En Russie, la protection de l’environnement n’est une priorité ni pour l’opinion, ni pour les autorités, même si les habitants sont "très attachés à la forêt", explique Marie-Hélène Mandrillon. Vladimir Poutine a, par exemple, supprimé en 2000 le poste de ministre de l’Environnement. “Son objectif était de relancer l’économie et de supprimer toutes les contraintes de la réglementation environnementale pouvant limiter l’exploitation des hydrocarbures ou renchérir son coût”. 

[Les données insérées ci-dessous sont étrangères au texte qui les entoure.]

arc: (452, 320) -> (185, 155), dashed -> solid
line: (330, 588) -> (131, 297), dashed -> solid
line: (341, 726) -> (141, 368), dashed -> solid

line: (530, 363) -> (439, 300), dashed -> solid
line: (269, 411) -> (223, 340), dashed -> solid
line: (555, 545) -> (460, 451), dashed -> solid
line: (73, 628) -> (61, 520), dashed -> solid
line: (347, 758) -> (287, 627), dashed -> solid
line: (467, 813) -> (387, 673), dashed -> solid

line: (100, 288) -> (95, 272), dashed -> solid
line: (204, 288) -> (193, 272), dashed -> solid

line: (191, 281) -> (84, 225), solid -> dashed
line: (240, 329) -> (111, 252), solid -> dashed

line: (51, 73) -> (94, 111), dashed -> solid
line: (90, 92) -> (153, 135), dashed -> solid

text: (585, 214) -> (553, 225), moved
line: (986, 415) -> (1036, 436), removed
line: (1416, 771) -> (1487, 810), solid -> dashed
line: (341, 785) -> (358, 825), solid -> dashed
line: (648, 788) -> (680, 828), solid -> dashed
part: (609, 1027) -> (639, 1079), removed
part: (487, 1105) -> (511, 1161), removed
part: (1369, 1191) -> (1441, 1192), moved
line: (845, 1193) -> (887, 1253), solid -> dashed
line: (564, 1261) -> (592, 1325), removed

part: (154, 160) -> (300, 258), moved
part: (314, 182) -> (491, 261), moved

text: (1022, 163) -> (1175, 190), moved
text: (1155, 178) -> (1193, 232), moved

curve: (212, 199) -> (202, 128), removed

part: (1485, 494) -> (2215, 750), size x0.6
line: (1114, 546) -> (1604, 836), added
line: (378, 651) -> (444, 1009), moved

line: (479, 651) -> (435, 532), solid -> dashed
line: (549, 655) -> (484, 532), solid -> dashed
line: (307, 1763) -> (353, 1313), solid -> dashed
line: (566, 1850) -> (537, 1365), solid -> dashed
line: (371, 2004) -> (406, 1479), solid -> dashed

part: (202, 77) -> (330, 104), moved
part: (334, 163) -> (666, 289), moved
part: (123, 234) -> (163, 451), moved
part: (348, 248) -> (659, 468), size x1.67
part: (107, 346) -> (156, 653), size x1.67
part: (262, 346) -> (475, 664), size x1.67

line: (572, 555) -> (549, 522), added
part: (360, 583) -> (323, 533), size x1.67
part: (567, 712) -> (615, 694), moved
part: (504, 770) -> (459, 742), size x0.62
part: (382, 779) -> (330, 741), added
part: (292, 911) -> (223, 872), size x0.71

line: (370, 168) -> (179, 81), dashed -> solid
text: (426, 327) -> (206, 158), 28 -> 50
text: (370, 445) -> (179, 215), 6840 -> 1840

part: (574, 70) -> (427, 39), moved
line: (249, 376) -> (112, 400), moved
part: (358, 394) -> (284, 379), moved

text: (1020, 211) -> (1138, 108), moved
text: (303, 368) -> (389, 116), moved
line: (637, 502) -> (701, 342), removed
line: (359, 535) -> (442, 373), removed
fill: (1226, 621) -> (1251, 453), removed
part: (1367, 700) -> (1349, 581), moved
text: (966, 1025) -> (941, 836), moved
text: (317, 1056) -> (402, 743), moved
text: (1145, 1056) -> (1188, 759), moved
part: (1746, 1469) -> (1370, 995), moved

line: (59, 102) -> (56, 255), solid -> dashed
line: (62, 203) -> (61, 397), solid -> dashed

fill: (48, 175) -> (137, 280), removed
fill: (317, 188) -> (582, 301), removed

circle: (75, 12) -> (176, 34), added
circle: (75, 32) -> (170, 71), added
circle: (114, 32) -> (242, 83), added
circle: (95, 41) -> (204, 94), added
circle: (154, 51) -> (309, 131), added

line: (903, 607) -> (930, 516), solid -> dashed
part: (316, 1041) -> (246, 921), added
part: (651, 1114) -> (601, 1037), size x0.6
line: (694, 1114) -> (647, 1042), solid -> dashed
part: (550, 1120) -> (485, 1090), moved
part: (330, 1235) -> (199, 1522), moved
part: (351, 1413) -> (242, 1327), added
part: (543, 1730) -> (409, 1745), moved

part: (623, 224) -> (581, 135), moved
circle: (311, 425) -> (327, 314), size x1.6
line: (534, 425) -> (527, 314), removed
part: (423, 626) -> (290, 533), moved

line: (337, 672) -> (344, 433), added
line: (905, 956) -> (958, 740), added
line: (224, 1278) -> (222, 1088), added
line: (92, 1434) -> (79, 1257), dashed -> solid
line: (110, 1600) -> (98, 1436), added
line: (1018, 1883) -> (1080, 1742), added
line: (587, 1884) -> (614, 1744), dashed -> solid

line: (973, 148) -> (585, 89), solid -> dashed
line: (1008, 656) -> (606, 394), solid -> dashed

Les Russes vivent toutefois la catastrophe actuelle comme “un électrochoc de l’ordre de celui de Tchernobyl”, poursuit-elle. Dans la foulée de cet accident, Mikhaïl Gorbatchev [qui a dirigé l'URSS de 1985 à 1991] avait pris des mesures environnementales. Un dirigeant de premier plan pourrait-il rebondir aujourd’hui sur la catastrophe pour faire passer des réformes, notamment en matière de gestion des forêts ? “Pas le Premier ministre Vladimir Poutine en tout cas, répond Marie-Hélène Mandrillon, personne n’attend rien de lui sur le plan environnemental. Il blague sur le réchauffement, il dit qu'en Russie, quelques degrés de plus seraient les bienvenus…”

“Le président Medvedev paraît depuis peu plus soucieux d’écologie, mais ce n’est encore que rhétorique. Si un politique veut tirer parti de la colère actuelle de la population, conclut-elle, c’est le moment ou jamais d’agir dans ce domaine.”